When Meg Cook graduated from Florida State in 2014, she wanted a next chapter in a very specific setting: an academic environment that emphasized intellectual growth over professional training. “I remember Googling ‘grad schools where you don’t have to decide what you want to do,’” the 23-year-old says.
The search led her to a world far removed from Tallahassee and FSU’s 32,000 undergrads: the mossy Southeast Portland campus of Reed College, and that school’s Master of Arts in Liberal Studies program. The famously heady college’s only graduate program involves 25 to 30 students at a time in small, discussion-based classes, mostly in the evening, tackling an ambitious and constantly varying curriculum. (This fall’s syllabus juxtaposed the politics of space in Renaissance Italy with a historical survey of psychoanalysis. Next spring: Nabokov.)

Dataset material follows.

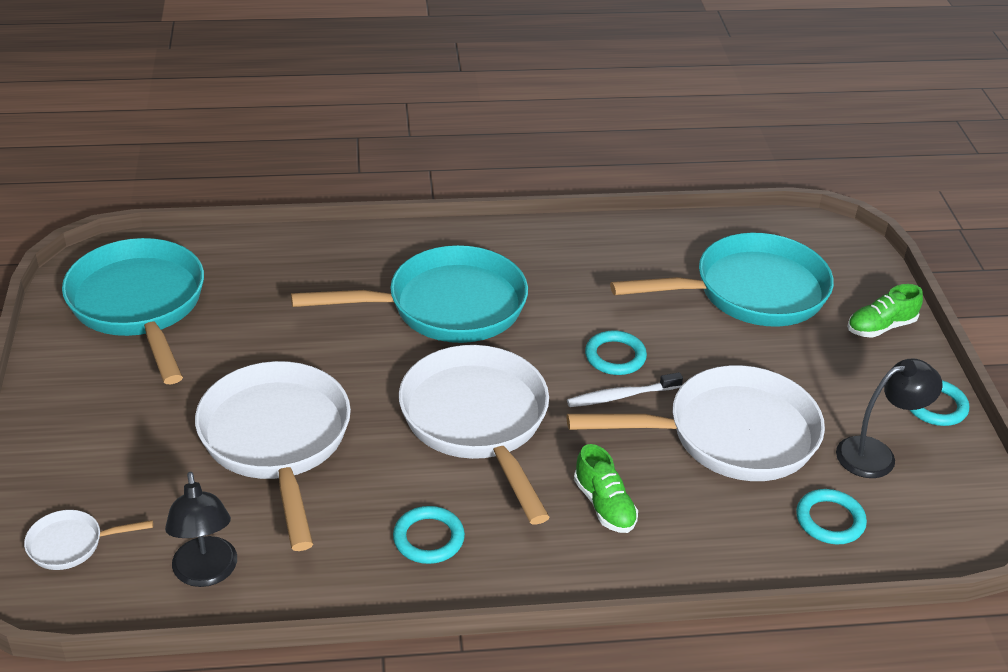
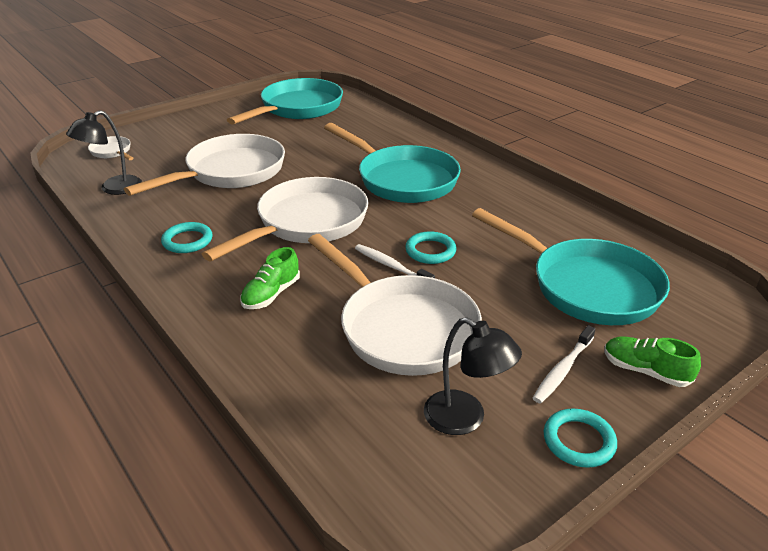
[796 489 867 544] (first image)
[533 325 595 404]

Cook had happened upon one of Portland academia’s hidden gems: a flexible program started in 1966 with working high school teachers in mind, which has evolved to cultivate a more eclectic group. “Some have been out of school for two years, some for 40,” says longtime MALS director Barbara Amen. “Some just want to explore. Others have something specific they want to pursue.”
Amen adds that for some of its history MALS primarily served older, nontraditional students seeking intellectual enrichment rather than practical payoff. These pure amateurs remain part of the scene. Brad Eamon, 61, graduated from the program last spring.
“I looked at it as unfinished business,” he says—specifically, a theology degree he abandoned in the ’70s in favor of a business career. “I’m a huge proponent of the program for anyone who wants to challenge themselves.” Amen says the last 15 years or so have brought an influx of younger students like Cook, and more aiming to combine MALS with professional development.
“In terms of what we offer the larger Portland community,” she says, “this is a program that takes ideas seriously but makes them accessible.”
Cook puts it slightly differently. “You can focus on your interests, but you also get this incredibly broad view,” she says. “I’m not even sure how it exists.”